NVIDIA ascended to the top of the global market rankings on Tuesday, surpassing long-time leader Microsoft, driven by its high-performance processors pivotal in the race for dominance in artificial intelligence technology. The chipmaker’s shares rose 3.5% to $135.60, pushing its market capitalization to $3.336 trillion. This milestone came shortly after it overtook Apple to claim the second most valuable company spot.

Microsoft, with a market value of $3.325 trillion, saw its shares decline 0.2%, while Apple, valued at $3.278 trillion, experienced a 1.3% decrease in its stock.

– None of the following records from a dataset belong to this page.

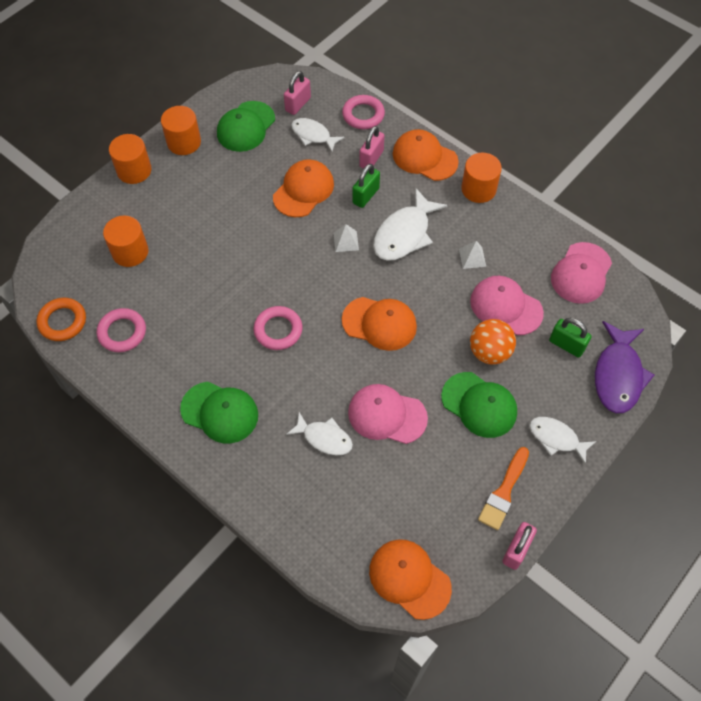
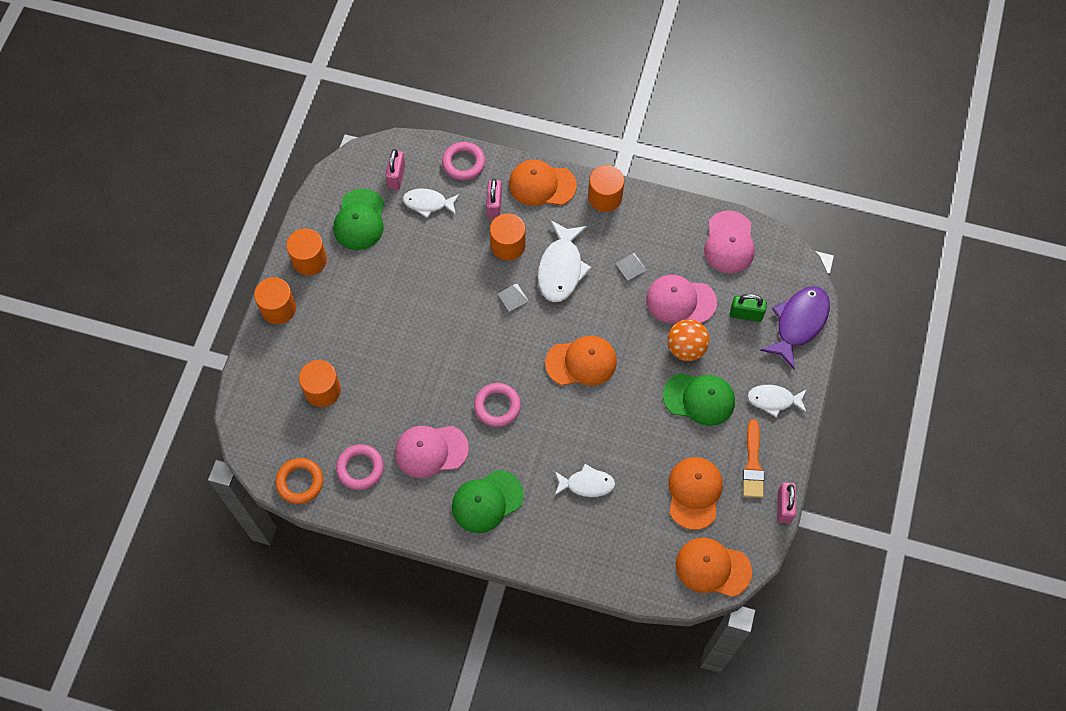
camera: 25 degrees left, 5 degrees up
(220, 412) = (487, 501): green cap -> green cap turned 150 degrees clockwise
(303, 190) = (448, 263): orange cap -> orange cap (694, 493)
(366, 196) = (508, 245): green padlock -> orange cylinder
(387, 415) = (628, 441): pink cap -> pink cap (431, 450)
(618, 375) = (798, 323): purple fish -> purple fish turned 135 degrees counterclockwise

NVIDIA’s stock has surged by approximately 173% this year, far outpacing Microsoft’s 19% increase, fueled by soaring demand for its advanced processors amid supply constraints. Major tech players including Microsoft, Meta Platforms, and Alphabet are in a fierce competition to strengthen their AI computing capabilities and lead the emerging AI technology sector.

Tuesday’s market gain pushed NVIDIA’s stock to an all-time high, boosting its market cap by more than $103 billion. With over 80% market share in AI chips, NVIDIA has emerged as a significant beneficiary of the AI boom. Since its robust forecast a year ago, the company has consistently exceeded Wall Street’s expectations for revenue and profit, driven by overwhelming demand for its graphics processors as businesses rush to integrate AI applications.

In May, NVIDIA executives acknowledged that demand for its Blackwell AI chips could exceed supply well into the next year. The recent 10-for-one stock split effective June 7 has increased the appeal of its stock among individual investors, making it more accessible.

“A stock split lowers the share price, making it more affordable for retail investors to purchase. With NVIDIA’s 10:1 stock split, individual investors are the primary beneficiaries,” noted Sam North, market analyst at eToro.

NVIDIA’s market value surged from $1 trillion to $2 trillion in just nine months by February, and then accelerated to reach $3 trillion in June, underscoring its meteoric rise. Despite stellar stock performance, analysts have revised their expectations for NVIDIA’s future earnings growth, resulting in a decline in the stock’s earnings valuation.

According to LSEG data, NVIDIA’s current trading multiple stands at 44 times expected earnings, down from over 84 times expected earnings a year ago.